LUME Multi-Sensor Motion Fusion — Phased Plan
The plan to go from **one camera** (today) to **four fused pose sources**: K11 Femto Bolt + Mac4 Femto Mega + 2 iPhones running MotionMix.
Full Public Reader
LUME Multi-Sensor Motion Fusion — Phased Plan
Generated 2026-05-20. Status: not started — post-launch track.
What this is
The plan to go from one camera (today) to four fused pose sources:
K11 Femto Bolt + Mac4 Femto Mega + 2 iPhones running MotionMix.
Hard rule — do not start before launch
The bar opens single performer, single Bolt. One camera = one timeline, no
fusion, no clock sync required. This entire plan is the post-launch "smarter
track." The trigger to begin Phase 1 is: the bar has launched on the single
Bolt and is stable. Starting earlier is the scope-creep we explicitly cut.
Current state (the starting line)
| Source | State |
|---|---|
| K11 Femto Bolt | ✅ Live — pyorbbecsdk COLOR_SENSOR → MediaPipe BlazePose → emits canonical pose JSON on UDP 9705, LUMM 27-bone on 9702, MJPG recording. Verified 2026-05-19. |
| Mac4 Femto Mega | ❌ No pose. Orbbec RGB is not a UVC webcam; needs the pyorbbecsdk-color path (same fix already proven on the Bolt). |
| iPhone ×2 (MotionMix) | ❌ Not wired. MotionMix does on-device pose but keeps it for its own synth. |
Canonical capture-node contract (frozen — the Bolt publisher already emits it):
`{"frame":int,"t":float,"w":int,"h":int,"landmarks":[{"x","y","z","vis"}×33]}`
as UDP datagrams. Every capture node emits this, tagged with a `source` id.
Architecture decisions already locked (from the 2026-05-19 redundancy audit):
- `cc-collection` is the canonical fusion path (1,027-line Kalman engine, parses 33-landmark frames).
- `cc-window-aligner` is parked for LUME — real code (20,215 LOC) but mocopi-shaped, its `PacketPayload` has no MediaPipe variant.
- `femto-bridge`'s 128D `skeleton_128d::Encoder` is kept — the only 128D code in the stack.
Phases
### Phase 1 — Mega as a second capture node (Mac4)
- Apply the pyorbbecsdk `COLOR_SENSOR` fix to the Femto Mega on Mac4 — identical
class of fix to the Bolt (Orbbec RGB not exposed as UVC).
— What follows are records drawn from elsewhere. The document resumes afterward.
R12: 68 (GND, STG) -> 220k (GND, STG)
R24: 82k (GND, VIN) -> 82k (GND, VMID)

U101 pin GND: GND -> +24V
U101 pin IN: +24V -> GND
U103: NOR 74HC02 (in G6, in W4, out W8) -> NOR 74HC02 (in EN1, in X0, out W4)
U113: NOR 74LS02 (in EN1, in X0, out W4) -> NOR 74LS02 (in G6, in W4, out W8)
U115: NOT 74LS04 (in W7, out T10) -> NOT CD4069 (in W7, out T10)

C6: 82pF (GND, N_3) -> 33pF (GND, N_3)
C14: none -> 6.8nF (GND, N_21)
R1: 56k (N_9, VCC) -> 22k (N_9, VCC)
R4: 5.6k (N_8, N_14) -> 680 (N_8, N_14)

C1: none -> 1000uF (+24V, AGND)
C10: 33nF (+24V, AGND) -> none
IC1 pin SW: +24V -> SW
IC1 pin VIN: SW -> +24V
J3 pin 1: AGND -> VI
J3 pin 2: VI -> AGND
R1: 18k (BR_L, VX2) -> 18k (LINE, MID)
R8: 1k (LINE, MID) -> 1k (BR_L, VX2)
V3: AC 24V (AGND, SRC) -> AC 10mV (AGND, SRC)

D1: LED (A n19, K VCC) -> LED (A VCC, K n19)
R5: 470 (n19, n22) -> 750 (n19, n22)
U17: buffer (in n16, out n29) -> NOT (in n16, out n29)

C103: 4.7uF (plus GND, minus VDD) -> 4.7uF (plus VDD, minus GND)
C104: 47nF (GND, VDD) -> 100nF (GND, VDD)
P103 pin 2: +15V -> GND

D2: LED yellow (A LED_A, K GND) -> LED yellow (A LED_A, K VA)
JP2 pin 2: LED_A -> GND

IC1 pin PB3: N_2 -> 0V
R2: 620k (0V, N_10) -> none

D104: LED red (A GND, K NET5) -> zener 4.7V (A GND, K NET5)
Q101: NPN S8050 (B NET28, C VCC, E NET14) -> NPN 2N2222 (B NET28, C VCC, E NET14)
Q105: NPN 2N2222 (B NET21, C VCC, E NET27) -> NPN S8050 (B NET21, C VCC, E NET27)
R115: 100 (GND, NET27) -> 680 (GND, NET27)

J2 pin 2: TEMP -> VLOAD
- Write `mega_pose_pub.py`: Mega color stream → MediaPipe BlazePose → emit the
canonical pose JSON over UDP with `source="mega"`.
- Gate: Mac4 emits 33-landmark pose JSON at ~15-30 fps, confirmed with a
UDP listener.
- Effort: ~half a session.
- Risk: pyorbbecsdk color stream on macOS arm64 is unverified (the Bolt fix
was on Windows). If it fails, fall back to the Mega RGB via a different
capture path. Flag early.
### Phase 2 — iPhone capture-node mode (MotionMix)
- Add a "capture node" mode to the MotionMix iOS app: emit pose JSON over UDP
(same schema, `source="iphone-A"` / `"iphone-B"`) instead of / alongside the
on-device synth path.
- The K11 Bolt publisher is the reference implementation for the emit format.
- Gate: each iPhone emits canonical pose JSON, visible on the LAN.
- Effort: ~half a session (iOS build + UDP emit).
- Risk: Wi-Fi latency/jitter for the iPhone datagrams — measure it; wired
is not an option for a phone.
### Phase 3 — Clock sync layer
- Four independent device clocks drift. Fusion is only meaningful on a common
timebase. Two options: NTP-discipline every machine to one server, OR a sync
beacon — a cue all cameras see/hear at t0 to zero each offset.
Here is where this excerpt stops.